IvanYashchuk · 2020-04-15T09:50:06Z

Hello @charlesm93, here are my friendly suggestions on the section you wrote.

I propose renaming "algebraic equations" -> "nonlinear system" as the same results hold for this more general case (including also PDEs).
Implicit function theorem just states that du/dpsi exists under certain conditions, therefore, I renamed the section to "tangent linear method".
I think that there is no need to introduce the Lagrangian approach for the adjoint method, as it is naturally derived from the tangent method. I propose to remove that section.
In "practical considerations" I have added the expressions needed for the implementation of forward and reverse AD of nonlinear solvers.

Ref. #7

bob-carpenter · 2020-04-15T15:44:43Z

Thanks for the PR!

"Algebraic equations" is how these are typically described in the literature.

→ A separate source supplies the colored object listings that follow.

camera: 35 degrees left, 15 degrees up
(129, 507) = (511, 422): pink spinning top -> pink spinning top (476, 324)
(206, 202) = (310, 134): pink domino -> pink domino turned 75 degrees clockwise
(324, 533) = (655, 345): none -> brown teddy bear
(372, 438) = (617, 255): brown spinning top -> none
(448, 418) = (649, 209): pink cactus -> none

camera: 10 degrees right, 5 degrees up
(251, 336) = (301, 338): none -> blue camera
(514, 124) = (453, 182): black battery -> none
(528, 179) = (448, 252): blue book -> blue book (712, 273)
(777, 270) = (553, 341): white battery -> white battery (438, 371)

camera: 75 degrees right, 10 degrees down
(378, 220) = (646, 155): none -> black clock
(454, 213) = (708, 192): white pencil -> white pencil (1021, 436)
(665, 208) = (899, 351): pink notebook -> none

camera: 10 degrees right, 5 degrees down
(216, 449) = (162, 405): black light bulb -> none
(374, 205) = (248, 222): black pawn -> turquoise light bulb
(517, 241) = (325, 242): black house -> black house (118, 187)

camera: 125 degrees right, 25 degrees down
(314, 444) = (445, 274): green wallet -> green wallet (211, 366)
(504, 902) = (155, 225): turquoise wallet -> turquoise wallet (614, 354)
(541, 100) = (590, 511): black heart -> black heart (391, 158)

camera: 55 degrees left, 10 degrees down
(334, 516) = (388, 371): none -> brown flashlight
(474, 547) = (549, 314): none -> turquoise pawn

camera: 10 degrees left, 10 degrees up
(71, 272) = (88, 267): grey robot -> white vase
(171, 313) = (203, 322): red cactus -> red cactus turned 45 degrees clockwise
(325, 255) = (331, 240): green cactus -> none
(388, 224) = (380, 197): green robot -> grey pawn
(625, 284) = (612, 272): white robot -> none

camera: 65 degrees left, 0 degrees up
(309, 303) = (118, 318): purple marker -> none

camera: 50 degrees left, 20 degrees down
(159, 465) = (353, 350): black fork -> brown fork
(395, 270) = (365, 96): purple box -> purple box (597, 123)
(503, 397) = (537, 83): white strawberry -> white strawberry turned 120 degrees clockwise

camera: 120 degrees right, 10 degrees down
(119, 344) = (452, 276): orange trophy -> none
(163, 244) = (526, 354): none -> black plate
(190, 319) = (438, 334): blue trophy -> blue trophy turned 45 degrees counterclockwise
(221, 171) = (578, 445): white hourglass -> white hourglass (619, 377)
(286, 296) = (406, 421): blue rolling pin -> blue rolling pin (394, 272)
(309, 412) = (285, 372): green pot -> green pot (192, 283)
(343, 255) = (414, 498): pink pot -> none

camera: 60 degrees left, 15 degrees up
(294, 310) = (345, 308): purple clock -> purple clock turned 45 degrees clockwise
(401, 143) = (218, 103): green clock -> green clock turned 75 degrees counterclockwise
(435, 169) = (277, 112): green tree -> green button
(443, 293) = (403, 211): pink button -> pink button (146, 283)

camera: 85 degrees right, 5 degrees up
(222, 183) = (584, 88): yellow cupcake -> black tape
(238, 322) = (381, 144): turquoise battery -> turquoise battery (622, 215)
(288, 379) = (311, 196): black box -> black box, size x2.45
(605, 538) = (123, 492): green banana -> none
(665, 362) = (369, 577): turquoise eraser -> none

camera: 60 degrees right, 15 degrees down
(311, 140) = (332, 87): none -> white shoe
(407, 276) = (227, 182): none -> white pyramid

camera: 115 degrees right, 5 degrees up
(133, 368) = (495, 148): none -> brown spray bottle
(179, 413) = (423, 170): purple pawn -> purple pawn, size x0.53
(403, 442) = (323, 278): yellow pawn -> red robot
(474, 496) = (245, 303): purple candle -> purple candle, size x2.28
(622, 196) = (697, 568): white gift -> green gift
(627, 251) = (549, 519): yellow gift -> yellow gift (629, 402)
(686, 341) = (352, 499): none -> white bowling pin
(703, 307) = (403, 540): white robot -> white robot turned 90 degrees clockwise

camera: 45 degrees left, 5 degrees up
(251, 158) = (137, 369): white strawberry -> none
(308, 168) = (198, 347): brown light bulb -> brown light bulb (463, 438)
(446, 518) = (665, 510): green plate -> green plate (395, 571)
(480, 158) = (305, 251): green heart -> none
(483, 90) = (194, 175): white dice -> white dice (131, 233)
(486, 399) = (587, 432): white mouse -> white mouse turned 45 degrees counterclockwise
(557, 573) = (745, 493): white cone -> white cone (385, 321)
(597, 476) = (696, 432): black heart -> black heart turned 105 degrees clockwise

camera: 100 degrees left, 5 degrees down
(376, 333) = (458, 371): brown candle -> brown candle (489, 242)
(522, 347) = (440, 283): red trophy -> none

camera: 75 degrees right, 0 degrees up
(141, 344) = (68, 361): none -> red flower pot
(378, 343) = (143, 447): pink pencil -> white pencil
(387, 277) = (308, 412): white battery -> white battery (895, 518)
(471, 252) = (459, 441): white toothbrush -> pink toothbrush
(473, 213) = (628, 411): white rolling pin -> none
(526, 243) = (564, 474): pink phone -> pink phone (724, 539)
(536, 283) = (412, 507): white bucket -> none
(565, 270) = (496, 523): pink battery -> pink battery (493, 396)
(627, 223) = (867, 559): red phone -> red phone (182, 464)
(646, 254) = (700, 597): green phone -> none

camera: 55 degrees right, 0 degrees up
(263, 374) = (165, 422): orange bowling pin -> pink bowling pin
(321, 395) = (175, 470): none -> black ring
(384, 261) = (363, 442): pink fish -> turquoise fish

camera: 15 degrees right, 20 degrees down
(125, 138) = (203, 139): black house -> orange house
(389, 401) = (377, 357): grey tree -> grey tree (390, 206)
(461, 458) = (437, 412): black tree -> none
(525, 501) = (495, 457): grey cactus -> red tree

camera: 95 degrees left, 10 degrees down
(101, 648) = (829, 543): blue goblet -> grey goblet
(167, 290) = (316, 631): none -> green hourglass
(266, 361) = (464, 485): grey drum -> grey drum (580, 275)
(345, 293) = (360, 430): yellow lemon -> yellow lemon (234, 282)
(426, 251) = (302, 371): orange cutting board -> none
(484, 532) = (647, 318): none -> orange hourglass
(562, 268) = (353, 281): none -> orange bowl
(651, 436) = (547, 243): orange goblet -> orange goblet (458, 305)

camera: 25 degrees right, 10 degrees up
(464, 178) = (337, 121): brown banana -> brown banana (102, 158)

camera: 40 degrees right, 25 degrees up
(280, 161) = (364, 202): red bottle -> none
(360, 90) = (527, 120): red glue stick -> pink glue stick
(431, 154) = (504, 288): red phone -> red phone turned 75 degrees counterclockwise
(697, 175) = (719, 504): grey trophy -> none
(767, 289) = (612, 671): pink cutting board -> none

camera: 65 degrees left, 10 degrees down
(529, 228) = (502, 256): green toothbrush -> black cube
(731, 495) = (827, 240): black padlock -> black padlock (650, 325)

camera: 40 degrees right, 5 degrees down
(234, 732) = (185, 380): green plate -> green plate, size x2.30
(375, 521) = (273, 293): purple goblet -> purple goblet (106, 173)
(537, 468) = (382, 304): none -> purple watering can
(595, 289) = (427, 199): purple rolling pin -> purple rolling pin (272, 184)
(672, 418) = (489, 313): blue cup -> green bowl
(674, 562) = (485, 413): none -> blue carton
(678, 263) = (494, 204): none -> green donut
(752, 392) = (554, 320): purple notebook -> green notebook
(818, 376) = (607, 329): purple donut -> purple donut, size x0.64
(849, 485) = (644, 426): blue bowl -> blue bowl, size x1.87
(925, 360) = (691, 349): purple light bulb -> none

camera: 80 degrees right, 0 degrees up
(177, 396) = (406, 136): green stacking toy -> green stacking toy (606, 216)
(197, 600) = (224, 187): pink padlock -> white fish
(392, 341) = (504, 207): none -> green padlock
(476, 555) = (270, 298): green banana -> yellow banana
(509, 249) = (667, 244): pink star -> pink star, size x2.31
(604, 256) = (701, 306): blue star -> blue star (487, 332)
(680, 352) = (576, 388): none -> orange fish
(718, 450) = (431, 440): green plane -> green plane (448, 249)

I'd like to continue to at least connect to the mainstream literature.

Part of the motivation for writing this volume is to provide an accessible presentation. So I'd like to keep the presentations to the simplest possible level rather than the most general mathematical level. I'm just bringing this up as a criterion to consider this PR.

I'll let @charlesm93 respond directly on the content.

This reverts commit 2c459c3.

charlesm93 · 2020-04-15T20:23:11Z

Hi @IvanYashchuk,
thank you for chiming in. I'll go through your PR, but first a few comments:

Another reason for keeping "algebraic equation" is that the handbook is meant to be usable as a lookup textbook.
Statements of the implicit function theorem I've encountered also give you the Jacobian matrix. In any case, to derive the Jacobian, you need u to be a function of psi. Is "tangent linear method" a termed used in the certainf fields?
the case of PDEs is different because the target is an integral of f, rather than a function of it. The adjoint method is then more sophisticated.
You're right that we don't need to discuss the Lagrangian approach for algebraic equation, but I'm introducing it here for pedagogical reasons. It is easy to understand with algebraic equations and much more difficult for ODEs, DAEs, etc where we will need them.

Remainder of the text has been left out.